Theo pulls his flashlight off his belt and points it at the ceiling.

“Yeah, I mean, there’s nothin’ up there,” He gestures down to the spot on the floor, then directly back up to the space on the ceiling above it. “If you had a leak, you’d see it, right here above the spot, right? But there’s nothing.”

Aziraphale stares at the undamaged ceiling, free of water, free of stains, and nods his understanding.

“Yes, I see…”

With a low sigh, Theo shoves his flashlight back onto his belt.

“I’m gunna check out the pipes that I can access, okay? Just to make sure we don’t have a sneaky leak or something. Probably take me about 20-30 minutes. Sound good?”

“Of course. I’ll get some tea for us.”

It only takes Theo 15 minutes to do make his way through the house, accessing all the areas where he can reach the pipes. Eventually, he finishes in the kitchen, and removes his head from under the sink, brushing his hands on his pants.

“Clean as a whistle, Mr. Fell,” he says, taking the tea Aziraphale has offered him, “Not a leak to be found, that I can see, at least.”

Aziraphale hmms, more to himself than to Theo, and nods. Theo clears his throat and gestures upwards.

“I even checked up in the attic crawl space, everything looked good.”

“I see,” Aziraphale pauses, “Wait, attic crawl space?”

“Yeah, you got a little crawl space up top. You didn’t know?”

Aziraphale shakes his head.

“No, I had no idea.”

“You access it from it the study, come on, I’ll show you.”

Theo leads him up the stairs and into the study. Crowley’s book feels heavy in his pocket as he enters the room, following Theo’s extended arm pointing towards the ceiling. Sure enough, there is a small door up there with a small round handle on it.

“Usually these things have a string or something tied to it so you can reach, but if you just, ugh,” he jumps a little, snagging the handle, “stretch a little you can get it.” He pulls the ladder down and passes Aziraphale his flashlight. “Take a look, if you want.”

Aziraphale takes the flashlight, clicks it on, and carefully ascends the wobbly ladder so that his head is poking up into the dark space.

“It isn’t big or anything,” Theo says from the study below him, “But you know, if you need some extra storage space, there ya go.”

Aziraphale scans the space with the light - it’s warm up here, and insulation is tucked tightly between all the support beams and boards. It looks like any other crawl space should look. Aziraphale sighs and he’s about to descend the ladder when something in the corner of the space catches his eye. He recenters the flashlight and squints his eyes, trying to see it better.

It looks like a cardboard box.

He half considers mentioning it to Theo, but something in the back of his mind tells him not to. He simply clicks the flashlight off and descends the ladder.
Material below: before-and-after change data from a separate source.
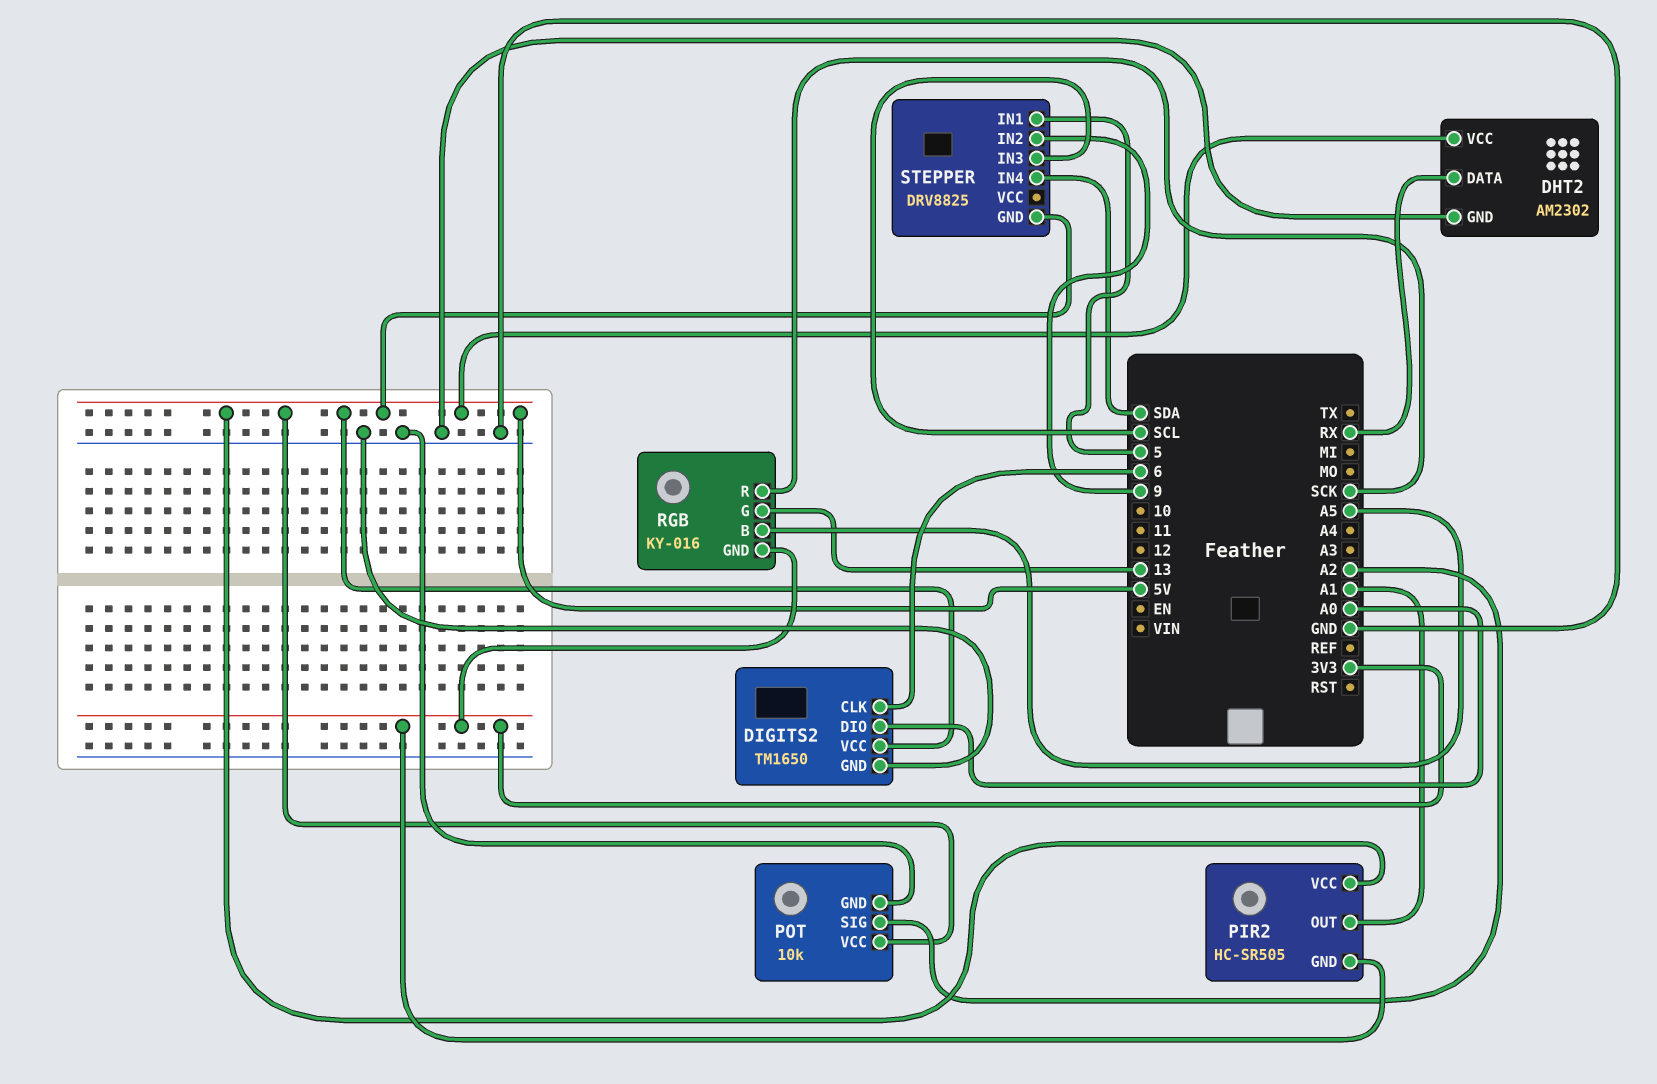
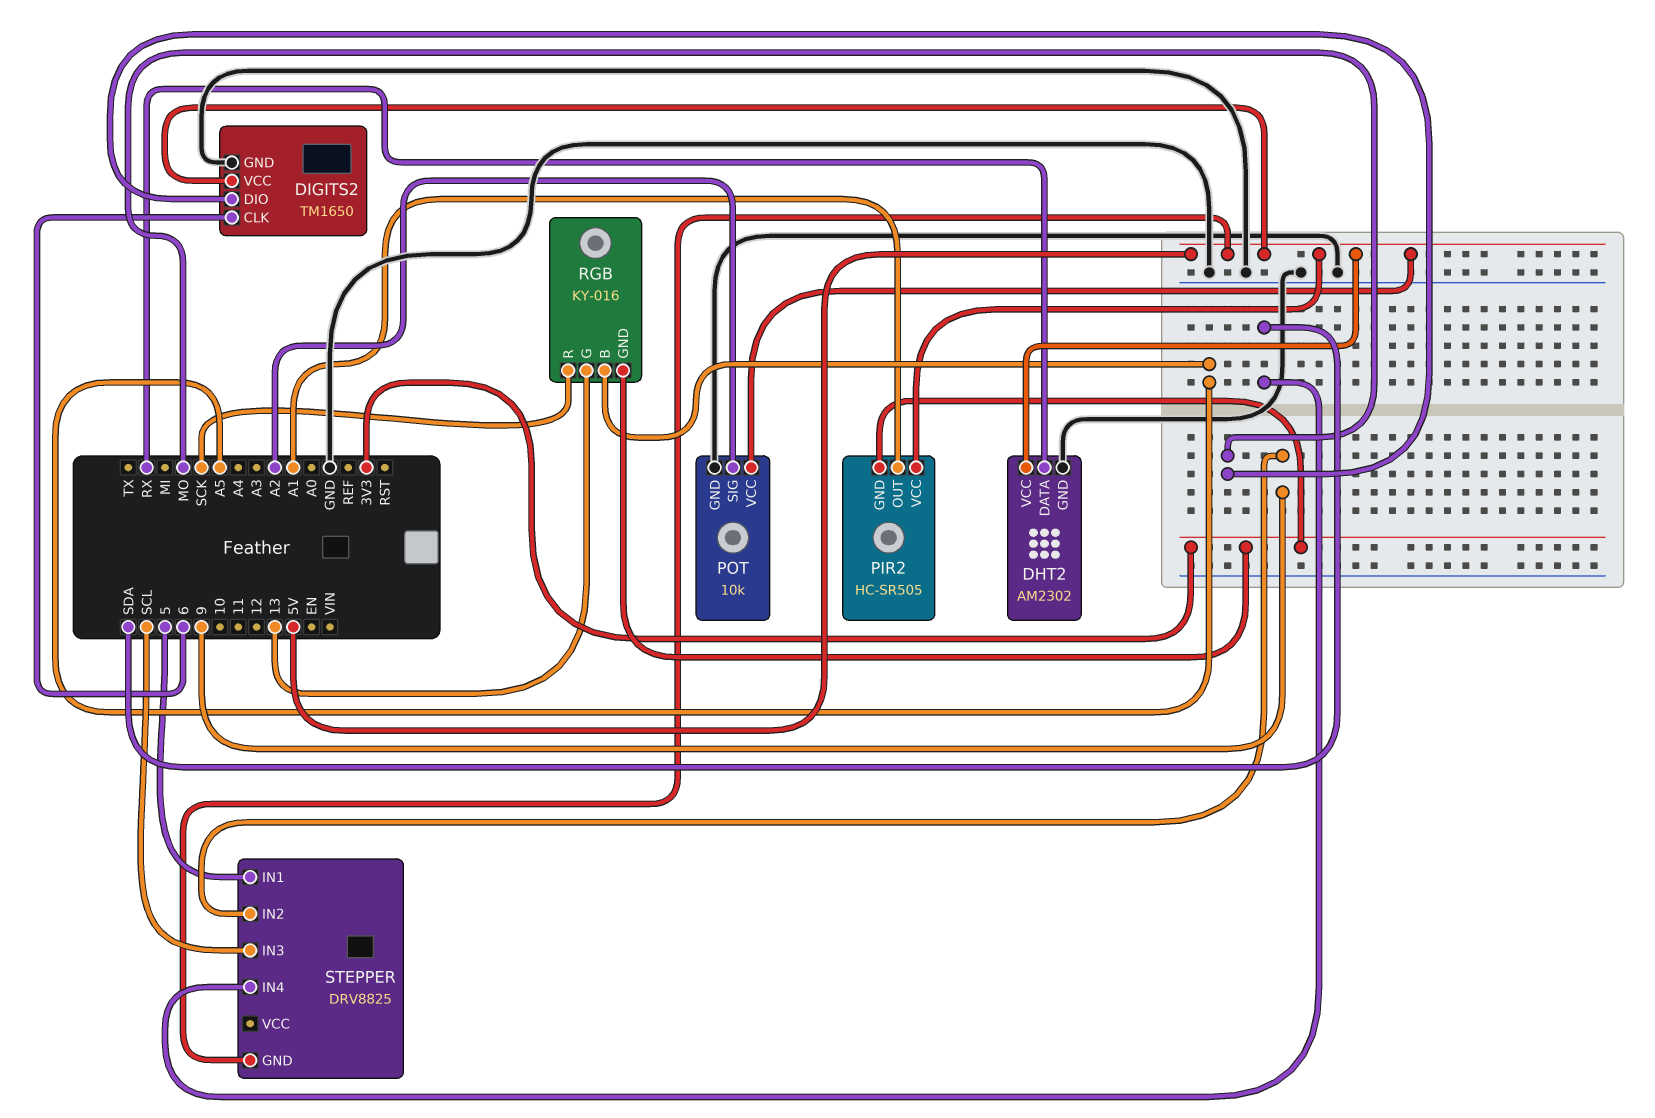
DIGITS2 pin DIO: A0 -> MO

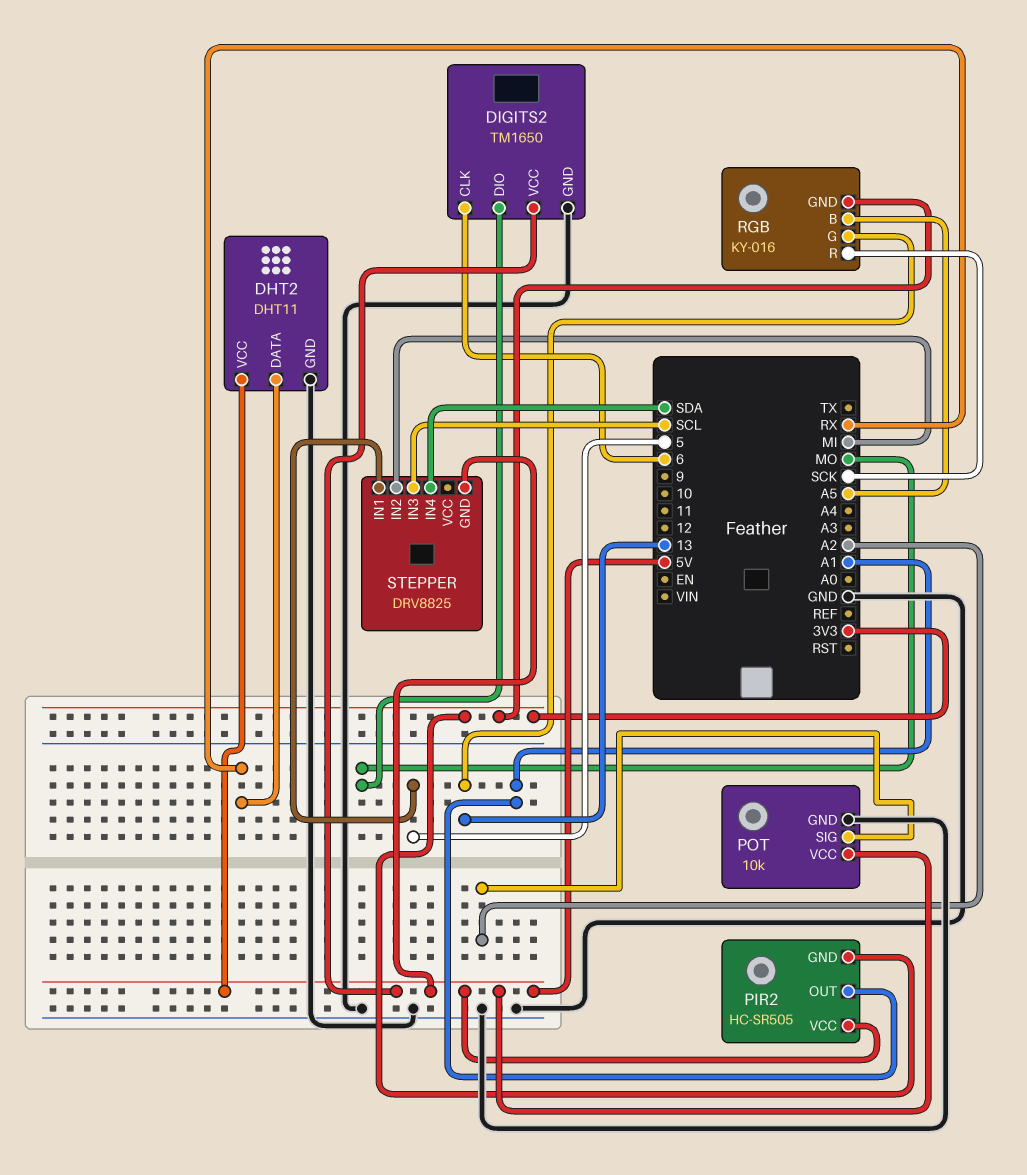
DHT2: AM2302 -> DHT11
STEPPER pin IN2: 9 -> MI

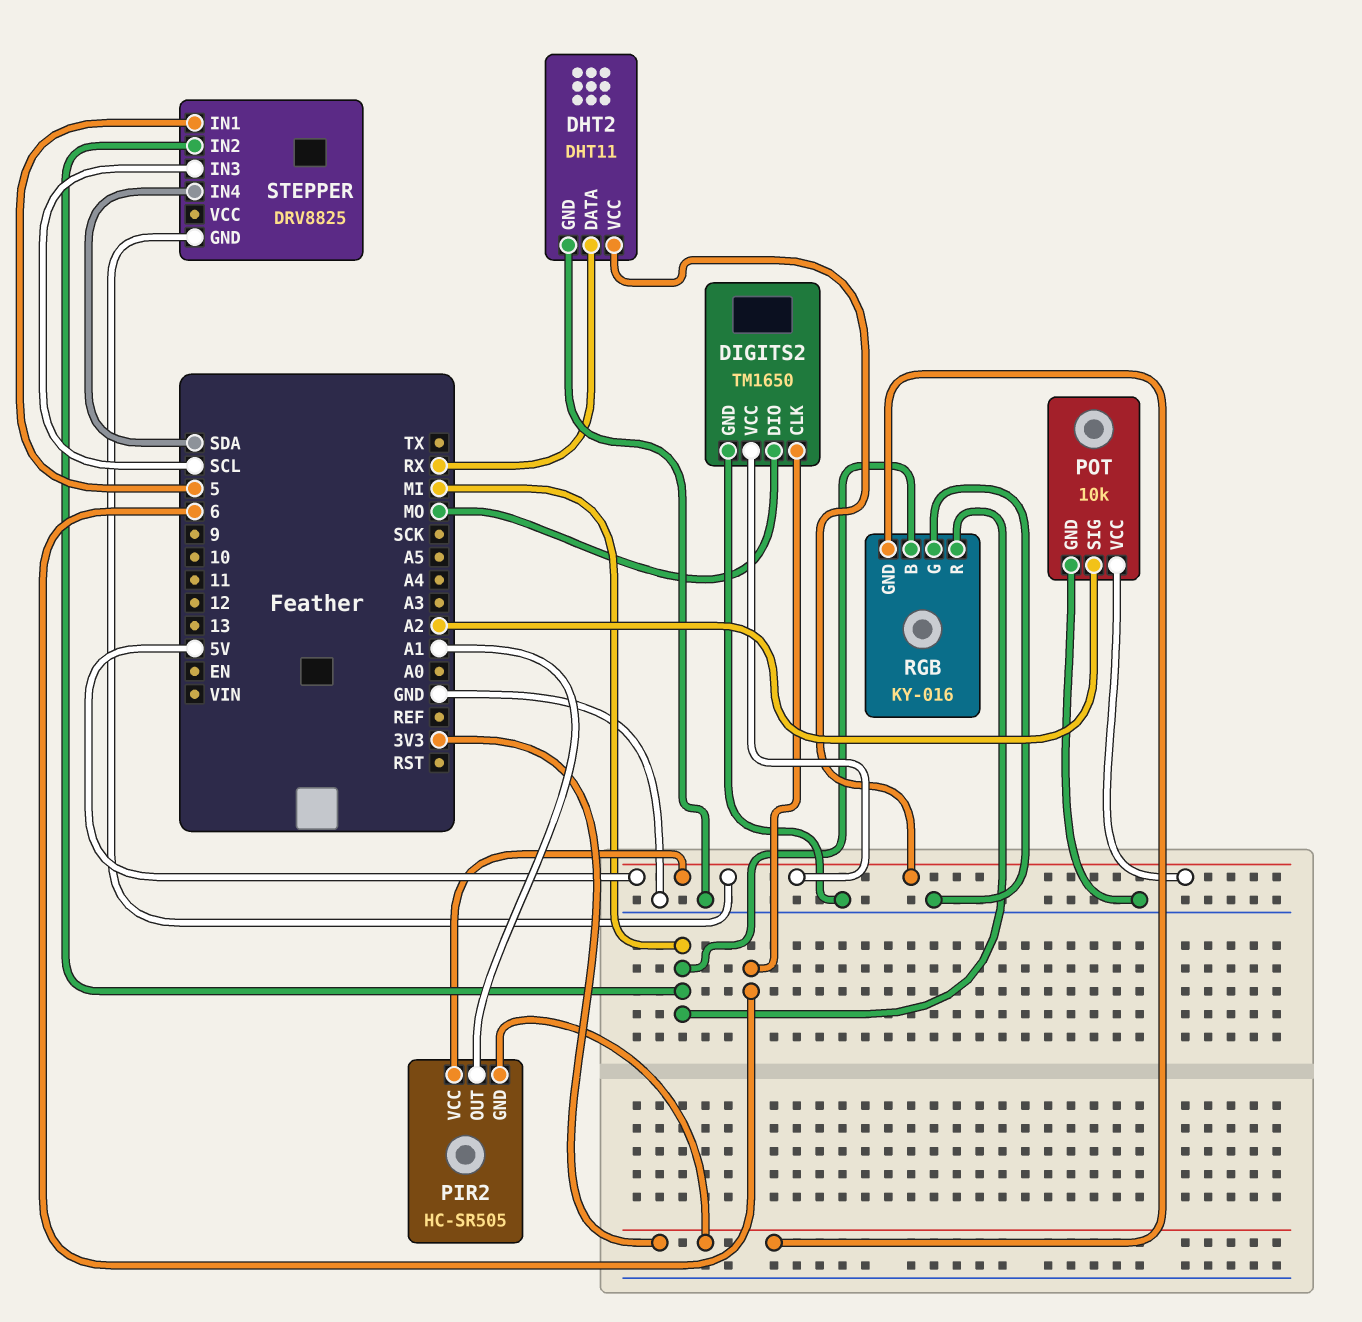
RGB pin B: A5 -> MI
RGB pin G: 13 -> GND
RGB pin R: SCK -> MI

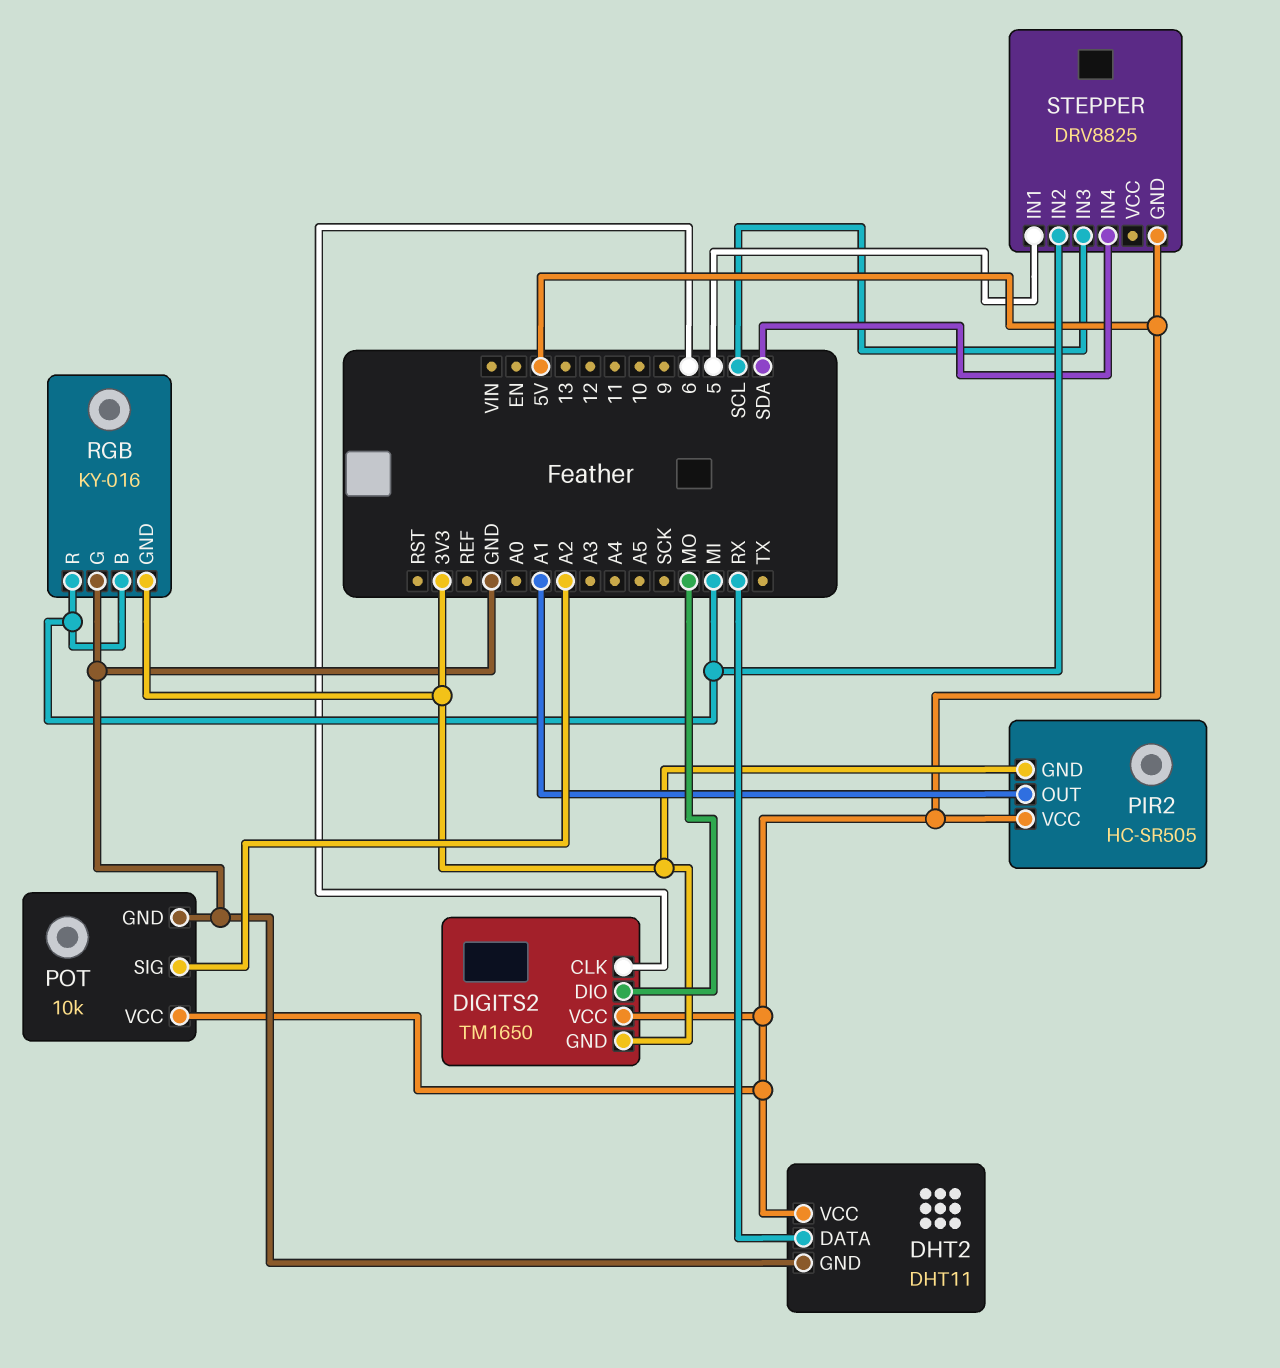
DIGITS2 pin GND: GND -> 3V3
He writes Theo a check for his visit and sees him to the door, and once he has left, Aziraphale all but sprints back up the stairs to the study. He has to jump two or three times to snag the handle of the attic ladder (he really must remember to tie a little rope around that later), but he gets it and clambers up the steps, his phone flashlight his only source of light.

Given that the crawlspace is rather small, the box isn’t particularly far away from the entrance, but it certainly past Aziraphale’s reach. With a grunt, his hauls himself further into the attic and crawls towards the box (thank goodness these aren’t his good trousers, Lord only knows how much dust is getting into the fibers of these pants).

Close enough now that he can grab onto its edge, Aziraphale gives the box a forceful tug, sliding it a bit across the floor. It’s _ awfully _ heavy, much heavier than he had expected it to be, and so it takes a decent bit of effort to haul it to the exit and to lift it as he awkwardly carries it down the ladder. Once down the ladder, he plops the box heftily onto the desk. A quick glance out the window tells him the sunset is almost upon him, and so he flicks on the study lights and returns to his procurement.

The box is a bit old and tattered, the cardboard creased and wrinkled with age. The tape across its top is frayed and peeling up at the corners, the adhesive steadily giving up more of itself as time ticks on. Aziraphale gets a fingernail underneath one end and rips it off easily in one swoop. He eases the flaps open with great care, opening it like a historian might open an ancient, sacred text.

Inside sits a black typewriter with ivory-white keys. Aziraphale’s brow furrows and then relaxes, a tiny little grin sidling its way onto his cheeks. He wedges the heavy machine out of the box, noting a small stack of blank typing paper beneath it, and turns it over in his arms, investigating all sides of it.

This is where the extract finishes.